Faced with new payment models from commercial payers and the Medicare Access and Children’s Health Insurance Program Reauthorization Act of 2015, U.S. health care systems are looking for ways to meet increasing market demand for value, defined as reduced total costs of care with improved clinical outcomes and patient experience.1 Strong incentives include the growth of risk-based financial contracts in which health care systems face potential financial losses if value improvement goals are not met across a population. With so much at stake for patients and health care systems, redesigning care to create value has become an urgent priority.
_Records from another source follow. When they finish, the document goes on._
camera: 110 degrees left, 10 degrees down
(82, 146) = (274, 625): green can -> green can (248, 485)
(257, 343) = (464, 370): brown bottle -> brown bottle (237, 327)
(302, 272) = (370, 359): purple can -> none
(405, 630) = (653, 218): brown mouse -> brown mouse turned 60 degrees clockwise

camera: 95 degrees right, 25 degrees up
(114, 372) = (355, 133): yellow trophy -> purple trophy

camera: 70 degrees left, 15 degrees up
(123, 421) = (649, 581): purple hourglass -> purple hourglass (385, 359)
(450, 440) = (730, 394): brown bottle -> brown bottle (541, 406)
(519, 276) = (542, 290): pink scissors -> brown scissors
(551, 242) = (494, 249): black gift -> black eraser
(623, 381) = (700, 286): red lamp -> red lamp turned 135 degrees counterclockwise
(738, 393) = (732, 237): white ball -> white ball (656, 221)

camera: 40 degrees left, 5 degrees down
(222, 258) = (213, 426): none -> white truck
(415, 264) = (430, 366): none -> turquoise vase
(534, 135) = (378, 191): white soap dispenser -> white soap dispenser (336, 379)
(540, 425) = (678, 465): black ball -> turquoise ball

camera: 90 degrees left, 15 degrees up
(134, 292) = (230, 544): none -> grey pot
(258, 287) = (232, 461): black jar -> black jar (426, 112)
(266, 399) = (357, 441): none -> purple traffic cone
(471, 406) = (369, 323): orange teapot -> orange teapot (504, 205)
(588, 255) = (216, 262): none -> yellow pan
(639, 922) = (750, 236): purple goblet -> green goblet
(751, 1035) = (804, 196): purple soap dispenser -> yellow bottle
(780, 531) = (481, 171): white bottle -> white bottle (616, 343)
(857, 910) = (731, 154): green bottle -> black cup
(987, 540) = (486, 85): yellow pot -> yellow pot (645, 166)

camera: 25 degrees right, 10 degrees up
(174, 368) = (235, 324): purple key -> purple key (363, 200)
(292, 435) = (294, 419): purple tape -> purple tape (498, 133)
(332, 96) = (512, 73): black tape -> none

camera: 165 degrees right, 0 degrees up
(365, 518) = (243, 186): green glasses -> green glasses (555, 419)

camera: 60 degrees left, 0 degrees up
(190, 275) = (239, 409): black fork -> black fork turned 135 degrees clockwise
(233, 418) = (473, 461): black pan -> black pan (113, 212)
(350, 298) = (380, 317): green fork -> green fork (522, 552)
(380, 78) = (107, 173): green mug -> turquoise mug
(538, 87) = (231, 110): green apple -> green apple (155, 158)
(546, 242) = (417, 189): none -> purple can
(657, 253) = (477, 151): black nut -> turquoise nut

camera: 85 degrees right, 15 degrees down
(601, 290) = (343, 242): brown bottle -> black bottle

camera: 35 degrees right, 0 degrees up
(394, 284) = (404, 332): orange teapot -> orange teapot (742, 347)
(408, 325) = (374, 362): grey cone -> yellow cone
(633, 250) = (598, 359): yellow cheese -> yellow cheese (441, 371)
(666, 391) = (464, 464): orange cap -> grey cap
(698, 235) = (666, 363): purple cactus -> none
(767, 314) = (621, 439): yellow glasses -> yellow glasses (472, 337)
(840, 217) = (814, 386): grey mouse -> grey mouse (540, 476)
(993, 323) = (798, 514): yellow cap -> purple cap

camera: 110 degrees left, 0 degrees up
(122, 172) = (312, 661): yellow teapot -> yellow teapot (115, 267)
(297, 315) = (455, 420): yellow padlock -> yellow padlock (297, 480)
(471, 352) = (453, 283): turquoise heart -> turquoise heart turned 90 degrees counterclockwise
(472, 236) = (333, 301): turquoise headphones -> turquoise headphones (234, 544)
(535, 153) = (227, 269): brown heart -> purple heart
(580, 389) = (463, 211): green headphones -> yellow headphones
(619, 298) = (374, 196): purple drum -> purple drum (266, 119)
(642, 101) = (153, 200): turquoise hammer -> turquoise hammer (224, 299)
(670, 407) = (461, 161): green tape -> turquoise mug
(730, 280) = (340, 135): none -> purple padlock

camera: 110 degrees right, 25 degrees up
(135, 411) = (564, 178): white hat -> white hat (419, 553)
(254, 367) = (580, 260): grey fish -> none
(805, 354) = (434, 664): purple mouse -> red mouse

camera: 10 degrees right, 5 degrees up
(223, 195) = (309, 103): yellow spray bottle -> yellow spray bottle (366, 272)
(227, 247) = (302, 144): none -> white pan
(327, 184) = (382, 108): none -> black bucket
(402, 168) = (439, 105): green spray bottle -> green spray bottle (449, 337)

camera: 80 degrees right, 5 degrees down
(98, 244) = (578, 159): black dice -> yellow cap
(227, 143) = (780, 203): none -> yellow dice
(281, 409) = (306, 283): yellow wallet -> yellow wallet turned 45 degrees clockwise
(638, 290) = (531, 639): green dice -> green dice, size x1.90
Health care systems are struggling most with how to reduce total costs of care, as there are few existing models to adapt locally.
Effective approaches to creating value will incorporate an understanding of patients’ needs and meet them through interventions at all risk tiers to achieve short- and long-term returns.2 An approach that addresses only the most expensive 1% of patients (accounting for 22% of expenditures) may not reduce spending as these patients’ complex medical and social needs require significant resources.2 Such an approach also focuses efforts on individual patients rather than building the infrastructure for populations. Approaches for reducing long-term costs and unnecessary care must include efforts across all risk tiers, including middle-risk patients (the 19% of patients accounting for 58% or more of health care expenditures)3,4 and bottom-risk patients (the 80% of patients accounting for 20% of expenditures), who require health care screening and condition-specific preventive therapies. Many health care systems seek an understanding of how to effectively target their resources to subpopulations of patients who can most benefit from interventions. Progress toward identifying these subpopulations and implementing interventions, however, can be impeded by limited resources when health care systems’ departments function independently within silos.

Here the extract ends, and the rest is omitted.